Writing an encyclopedia entry

This focuses on developing students’ ability to adjust their thoughts, emotions, and personal attitudes toward a given topic to meet new demands or circumstances, while adopting others’ ideas in whole or in parts. Children work together to create an alternative dictionary definition for a specific word. These creative entries are mixed with the official dictionary definition and then redistributed. Groups read a selected entry aloud and must explain why they can accept parts or all of it. By actively justifying their peers’ interpretations, students practice adopting new perspectives, tolerating different viewpoints, and embracing multiple valid descriptions of a single concept.

Skill focus

Primary Skill Focus

  • Flexibility

Complementary/Secondary Skill Focus

  • Emotional awareness (emotional regulation and communication)
  • Creativity
  • Problem solving
  • Critical thinking
  • Curiosity, sense of wonder, and openness
Age groupStudent numberDuration
7 + years oldgroups of 3 to 6 students,  whole class20-40 minutes

Proposed step by step implementation of the learning activity

  • Words selected from a dictionary.

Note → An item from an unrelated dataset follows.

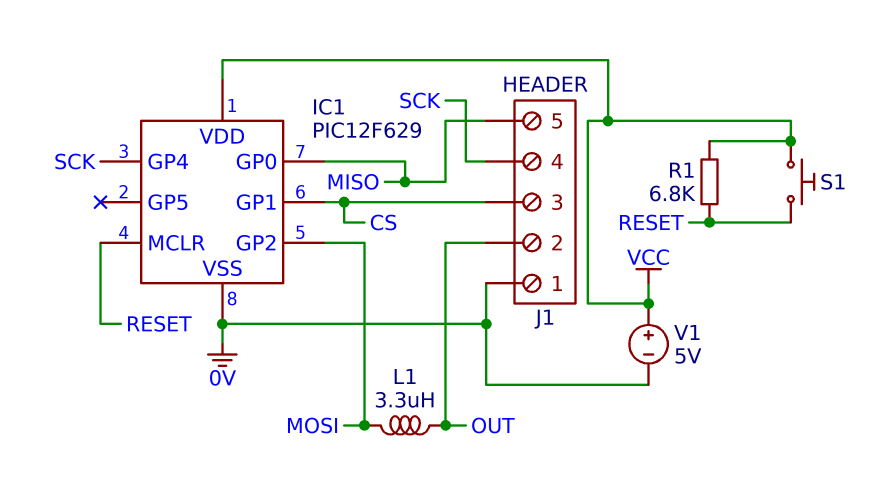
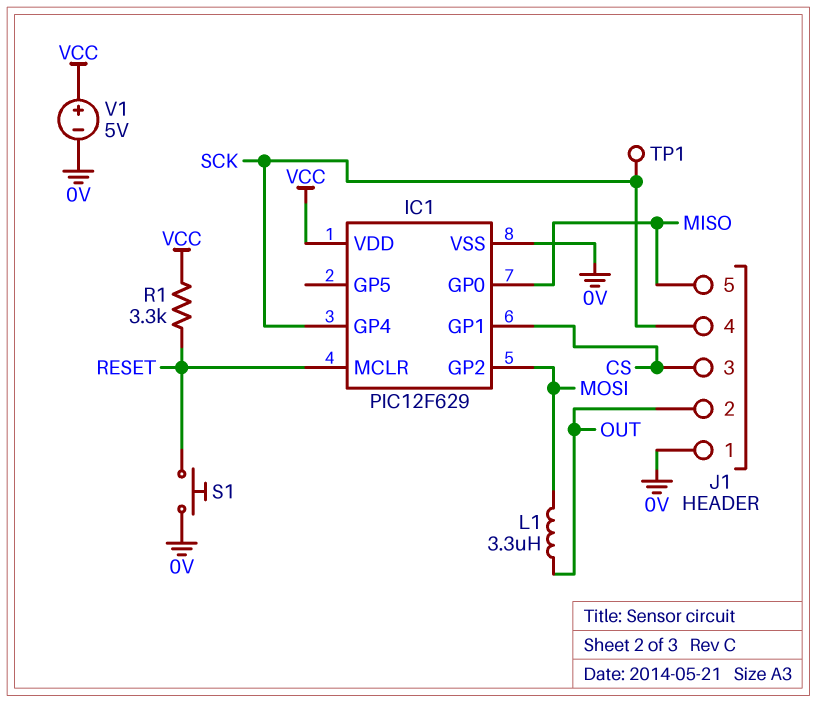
R1: 6.8k (RESET, VCC) -> 3.3k (RESET, VCC)
S1: button (RESET, VCC) -> button (0V, RESET)
TP1: none -> test point (SCK)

Each group writes an alternative entry that is identical in form and meaning to the word selected by the teacher.
  • All completed entries, together with the official dictionary definition, are collected and mixed.
  • Each group selects one sheet and reads the text on it.
  • After reading, each group explains why the received entry can be accepted and which parts of it are agreed with, either in whole or in part. Learners are not required to accept definitions that are completely incorrect.
  • The essence of the activity is that students must accept and justify their peers’ opinions.